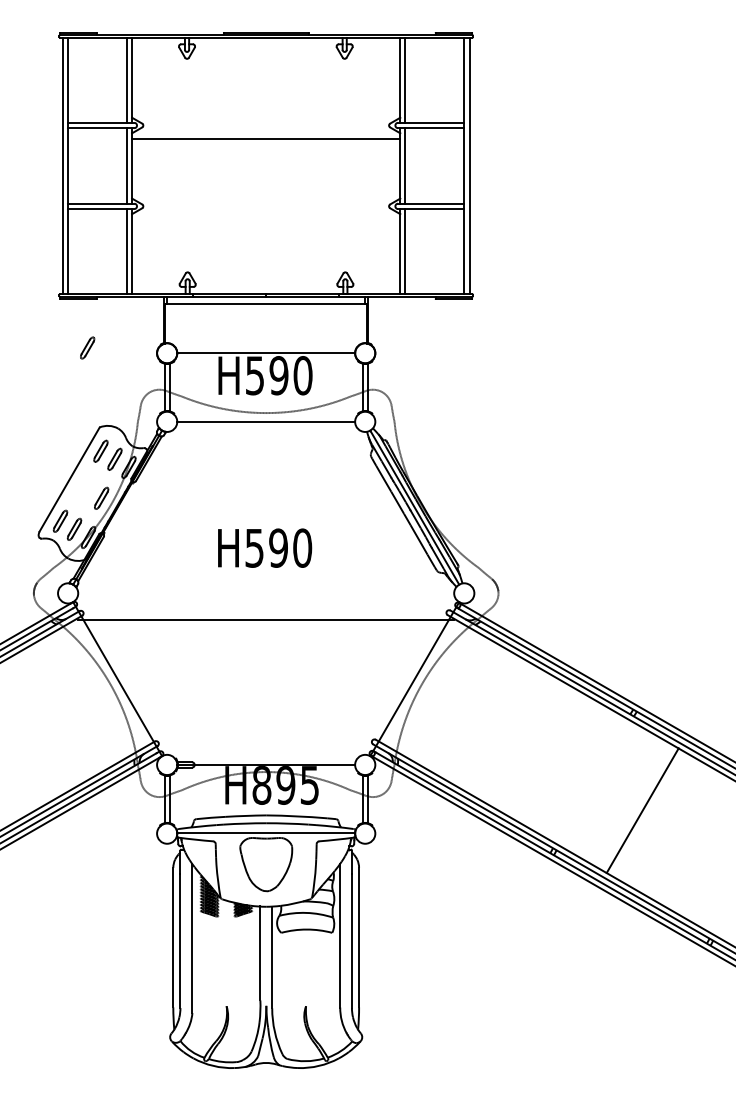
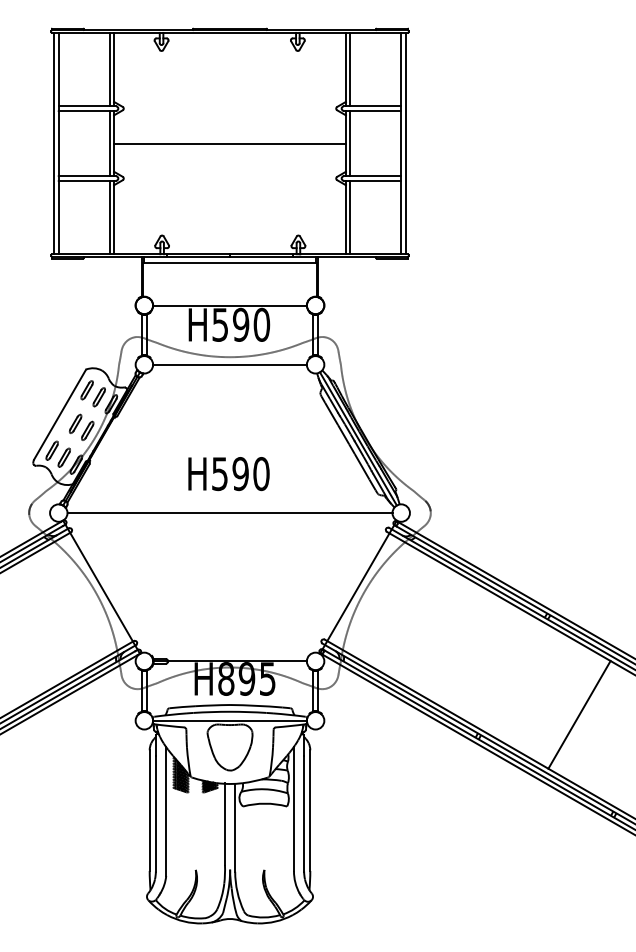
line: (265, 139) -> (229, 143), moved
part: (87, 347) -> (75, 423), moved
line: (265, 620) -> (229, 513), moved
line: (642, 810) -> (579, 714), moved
◆ ◆ ◆ ◆ ◆ ◆ ◆
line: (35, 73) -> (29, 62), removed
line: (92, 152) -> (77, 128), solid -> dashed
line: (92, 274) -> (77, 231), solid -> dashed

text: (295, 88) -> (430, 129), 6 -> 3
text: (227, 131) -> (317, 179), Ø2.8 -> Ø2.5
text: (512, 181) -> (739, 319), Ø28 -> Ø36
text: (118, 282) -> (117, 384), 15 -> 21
◆ ◆ ◆ ◆ ◆ ◆ ◆
TRY IT: Taking the listing above as the source, transcribe only the lines starting at the line with "line: (92, 274) -> (77, 231), solid -> dashed" and going through the line with "text: (118, 282) -> (117, 384), 15 -> 21", unaltered and with both ends included.

EXERCISE SOLUTION:
line: (92, 274) -> (77, 231), solid -> dashed

text: (295, 88) -> (430, 129), 6 -> 3
text: (227, 131) -> (317, 179), Ø2.8 -> Ø2.5
text: (512, 181) -> (739, 319), Ø28 -> Ø36
text: (118, 282) -> (117, 384), 15 -> 21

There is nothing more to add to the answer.